Times Film Critic

Any European car-rental company would be insane to have the smallest dealings with the family Griswold, and the same warning should apply to any prospective audience for “National Lampoon’s European Vacation” (citywide), newest site of the Griswolds at play.

At least one rental car per country is trashed by the irrepressible Griswolds--superdad Chevy Chase, long-suffering mom Beverly D’Angelo, teen-agers Jason Lively and Dana Hill--as they tour England and the Continent on a quiz-show-prize vacation. Unfortunately, ruination of property is nothing compared to the fate of the Griswolds themselves. Our beloved all-American family has been done in by a labored, witless dog of a script (by Robert Klane and the seemingly indefatigable John Hughes, from Hughes’ very own story) and by direction (Amy Heckerling) that attempts to cover the story’s bald spots by speeded-up action.

There was bite and outrageousness and a touch of the surreal to the excesses of “National Lampoon’s Vacation” (in which Chevy Chase and Harold Ramis humanized Hughes’ cartoonlike material).
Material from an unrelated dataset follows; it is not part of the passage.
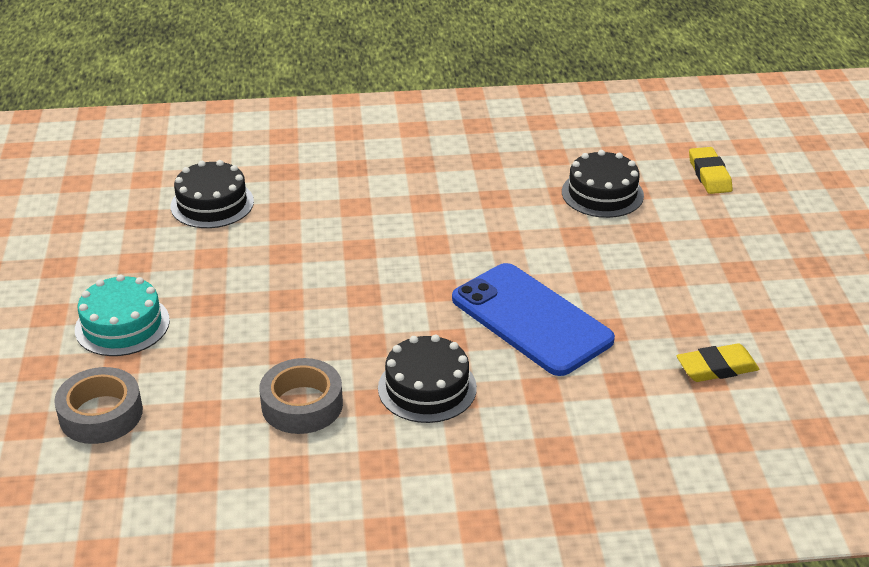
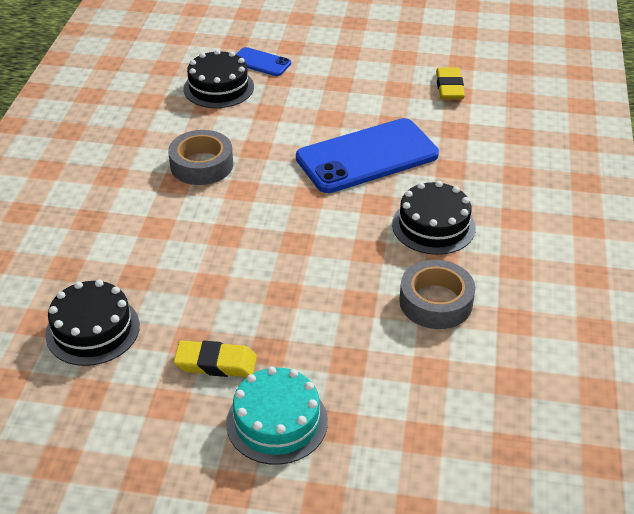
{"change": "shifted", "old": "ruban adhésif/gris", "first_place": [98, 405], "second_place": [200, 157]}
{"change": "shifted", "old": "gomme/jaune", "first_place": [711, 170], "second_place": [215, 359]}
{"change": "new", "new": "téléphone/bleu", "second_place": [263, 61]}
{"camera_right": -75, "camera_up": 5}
This was writing whose springboard might have been awful firsthand experience. “European Vacation” feels as though it were dreamed up to cover the rent on the beach house for the summer.


Every moment is predictable: promised a deluxe tour, what accommodations will our family get? Roach hotels with beds like catcher’s mitts and bathrooms down the hall. Faced with a French menu, how will Clark Griswold pronounce its every word? In a way to make a Berlitz teacher howl in pain. What will happen as the Griswolds visit Stonehenge, which has stood through the ages until their arrival? Watch the movie’s trailer, as its one reasonably good sight gag is given away.

The film spares us no stereotypes. The British? (Represented primarily by poor Eric Idle.) Exaggeratedly polite, even while dangerous Clark Griswold is crashing into their cars and/or endangering their lives. The French? Sneeringly superior about the Americans’ atrocious accents. The film makers are content to trot out these old wheezes as though they, and American stupidity abroad, were reason enough for a good laugh, and any wit to their execution would be superfluous.

Both the family’s teen-agers go on the trip seething with resentment. Dana Hill has had to be pried away from her boyfriend at home; Jason Lively is at the age where traveling with family, especially his zany dad, is a full-time embarrassment. (Young Lively will rethink his view of his family after an encounter with California girl Moon Zappa.) But aside from a scene in a railway coach, where every member of the family is deliberately doing something to provoke every other member--a scene that is never allowed to develop properly--the tensions within the family are never properly explored.

There was always something endearing about Clark Griswold, beamingly insistent on family togetherness if it killed all of them. But Chevy Chase’s sunny optimism has nowhere to go, it’s blunted at every turn by this bankrupt screenplay and direction which, in desperation, goes back to his old clumsy klutz routines. The considerable talents of Beverly D’Angelo as the perfect helpmate are so wasted it’s almost a federal offense, and both Dana Hill and Jason Lively are good enough to warrant our profound sympathy for their surroundings.